Well that is a difference between us. For you starting with the Bible and going beyond it this is true. But for someone going in the opposite direction, like me, this is not the case. I am finding the Bible has value starting from thinking which doesn’t come from the Bible.
But i do not think you wold claim that the bible exactly matches or enforces your starting beliefs, more that it can harmonise with them. Perhaps I am wrong.
This is not quite correct. The Bible is the record available/accepted by Christians of what God has said, and that is what the Bible most often refers to when it speaks of the word of God. When we say Jesus is the word of God what we mean is slightly different – we mean He is its fulfillment. Jesus makes it real and gives it substance. So even while we are warned in John 9:50 that an obsession with scripture without Jesus misses the point, the plain fact is the Bible is our primary and most trustworthy access to the person of Jesus.
This is a valid point but I think it is overinflated. Those probabilities are evenly weighted which would need to be established, not assumed. It is true that when we build a historical reconstruction on a number of probability based assumptions that the likelihood of it being accurate goes down based on the number of prior beliefs required. Dating the works, determining the authorship, textually reconstructing them, translating them, and even interpreting them are all uncertain links as well. Sometimes these are even intertwined. How you translate a text might depend on who you think wrote it, to whom it was written and where. It doesn’t even seem possible to interpret anything without understanding some aspect of the writers thinking. But I agree we should not pretend we have direct access to their minds. We have access to what’s written on the text in front of us and other texts from the same and subsequent time periods. From that we can try to understand what the author meant. The more we know about the time period and author the better guess we can make but there is a lot of uncertainty.

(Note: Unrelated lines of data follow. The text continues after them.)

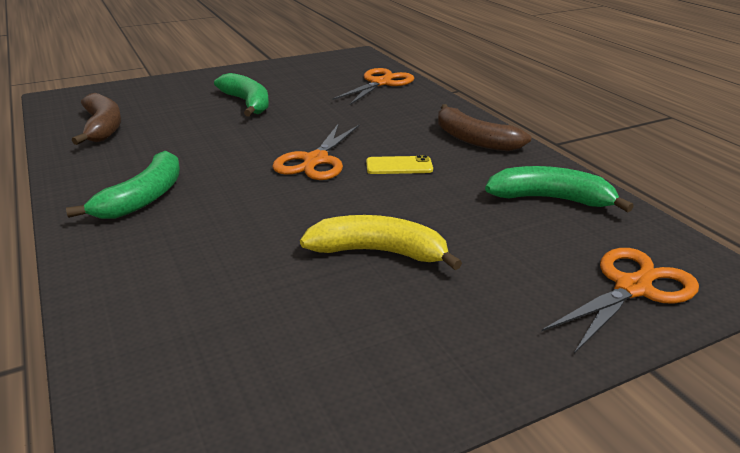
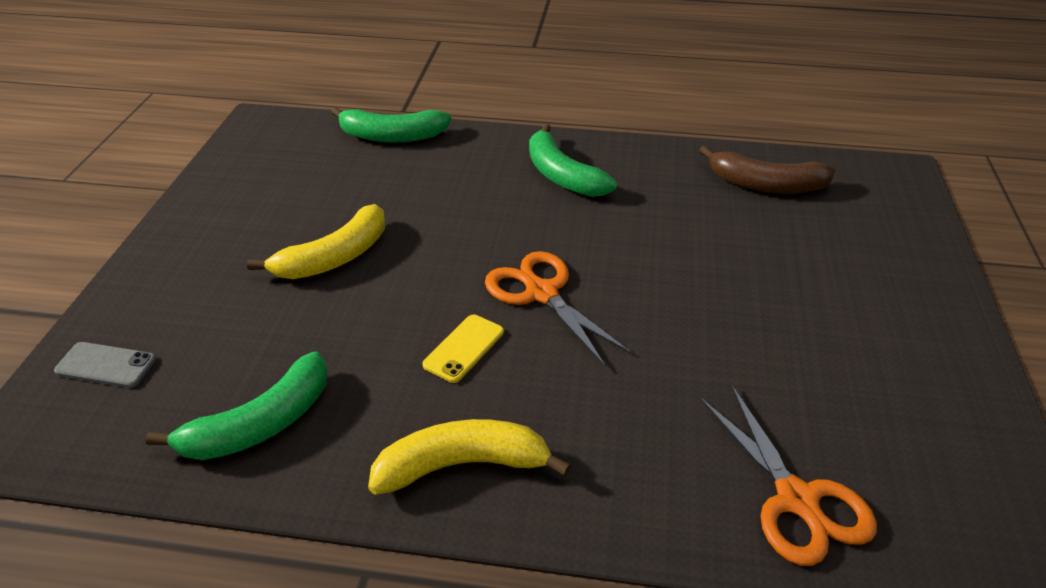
camera: 125 degrees right, 10 degrees up
(247, 103) = (782, 305): green banana -> green banana (391, 136)
(474, 140) = (462, 465): brown banana -> yellow banana
(632, 288) = (106, 365): orange scissors -> grey phone

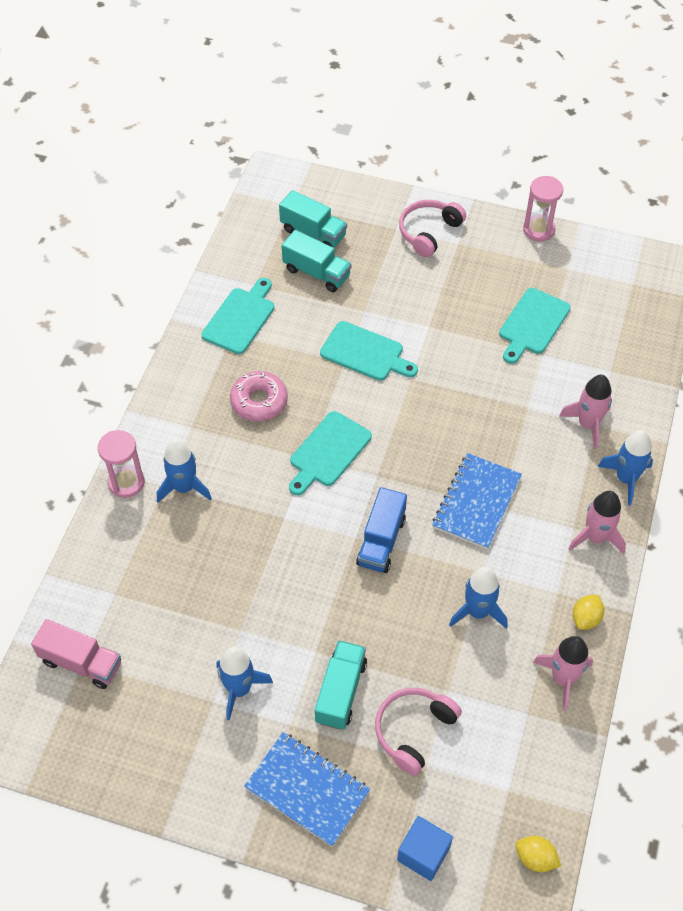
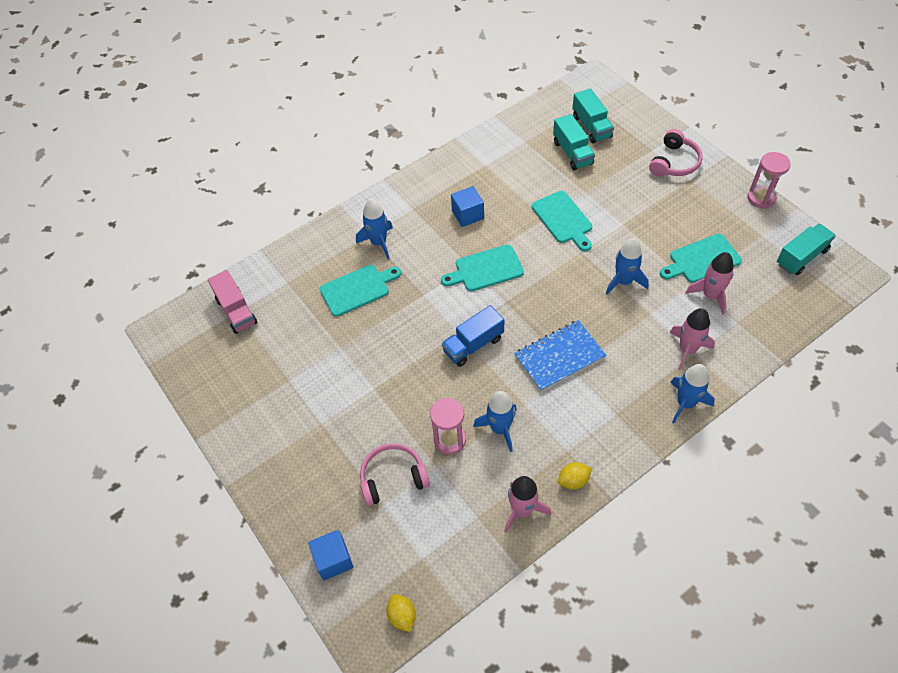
camera: 40 degrees right, 0 degrees up
(126, 482) = (348, 221): pink hourglass -> pink hourglass (450, 440)
(239, 689) = (310, 382): blue rocket -> blue rocket (624, 281)
(240, 318) = (498, 158): turquoise cutting board -> turquoise cutting board (358, 289)
(259, 401) = (467, 215): pink donut -> blue cube
(307, 789) = (298, 470): blue notebook -> none
(341, 692) = (368, 423): turquoise truck -> turquoise truck (801, 257)
(429, 232) = (674, 162): pink headphones -> pink headphones turned 135 degrees clockwise
(595, 537) = (627, 430): pink rocket -> pink rocket (710, 295)

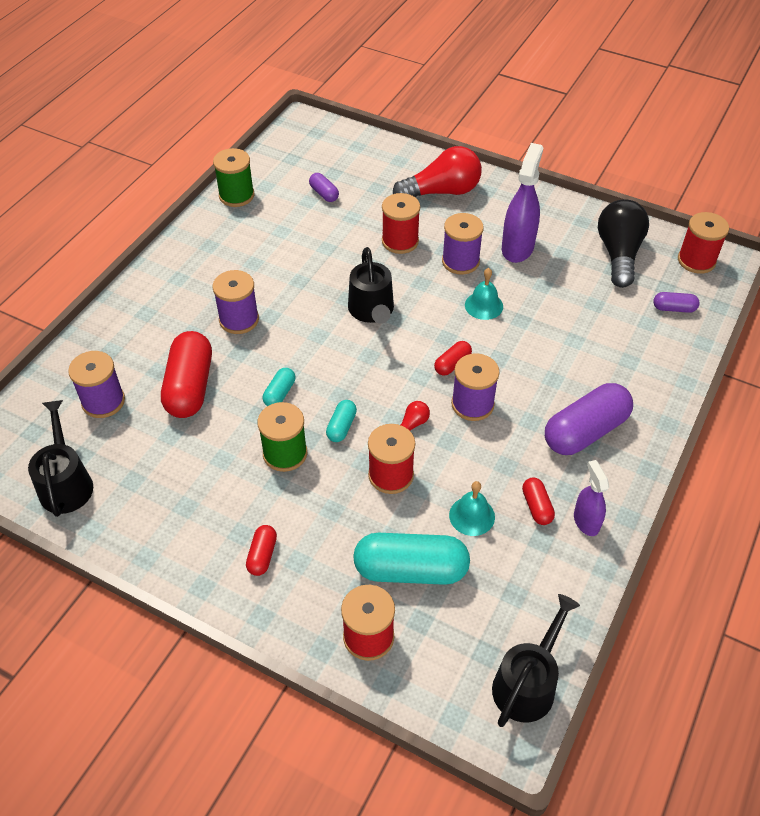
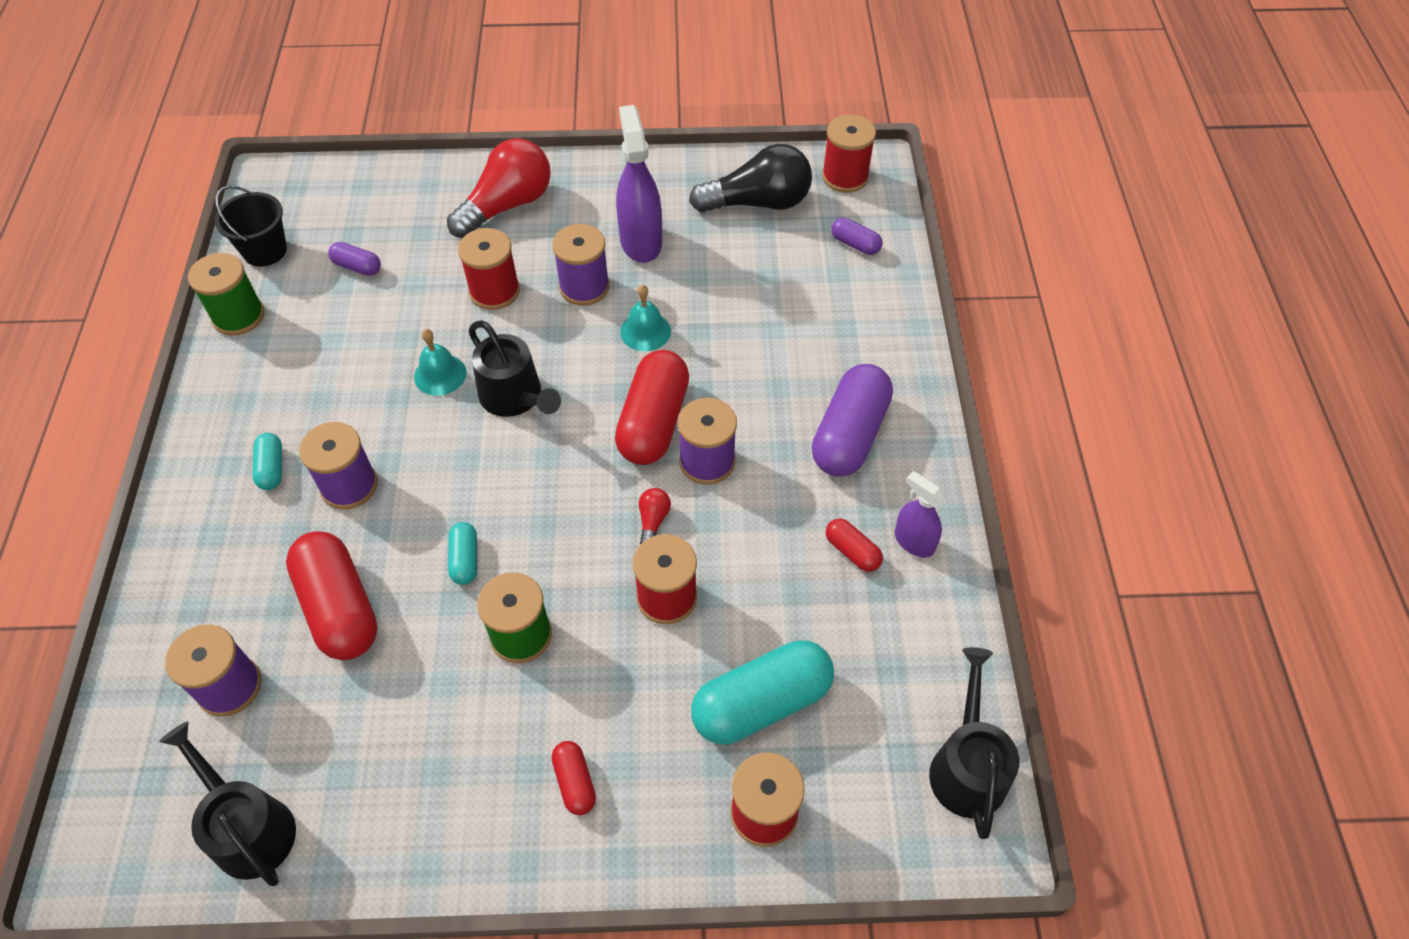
camera: 30 degrees left, 5 degrees up
(275, 163) = (265, 251): none -> black bucket
(341, 427) = (570, 565): turquoise capsule -> turquoise capsule (271, 468)
(452, 364) = (653, 422): red capsule -> red capsule, size x2.08
(472, 516) = (789, 599): turquoise bell -> turquoise bell (440, 374)
(618, 254) = (758, 203): black light bulb -> black light bulb turned 105 degrees clockwise
(674, 308) = (855, 244): purple capsule -> purple capsule turned 60 degrees clockwise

I have no issue with someone calling the Bible the word of God. I said the Bible is not the Word of God. You may have missed the uppercase. Jesus and the Father are one. A book and the father are not one. The book is what we Christians use as our sacred scripture and opinion of it can range from very liberal ones that view it as an entirely human work to very conservative ones that border on bibliolatry. The purpose of the word (graphe?) of God is to point to the Word (logos) of God.
That happens frequently with many participants. I usually reply by elaborating further in order to increase understanding. It can be very frustrating when I cannot comprehend enough to elaborate, but over-reacting leads to very unproductive exchanges as happened not so long ago with Jay313 – I am still learning too.
How do you explain the fall of mankind into sin and the need for salvation, then the restoration of mankind back to sinless existence?
Even the example of Ananias and Saphira, when they lied to the Holy Spirit, they were struct down dead at Peters feet in front of eyewitnesses…it went around the church community of the day scaring the ■■■■ out of everyone who heard it. The consequence of sin was very definately a physical death…this event is clear sbout that.
The theme of the bible clearly illustrates that God took the tree of life away from mankind so that he could not continue to eat of it and live forever!
The only means of restoration is through the physical sacrifice of Christ on the cross. That theme is presented to us throughout the bible as historical.
Personally, i think attempting to explain away historical accounts is as stupid as pretending there is no such thing as gravity…we have bucket loads of archeological evidence that supports the historical narrative here….even the existence of Joseph, the Exodus, Isaiab, Jeremiah, the story of Daniel, Ezekiel…the historical evidences are overwhelming and cant be avoided.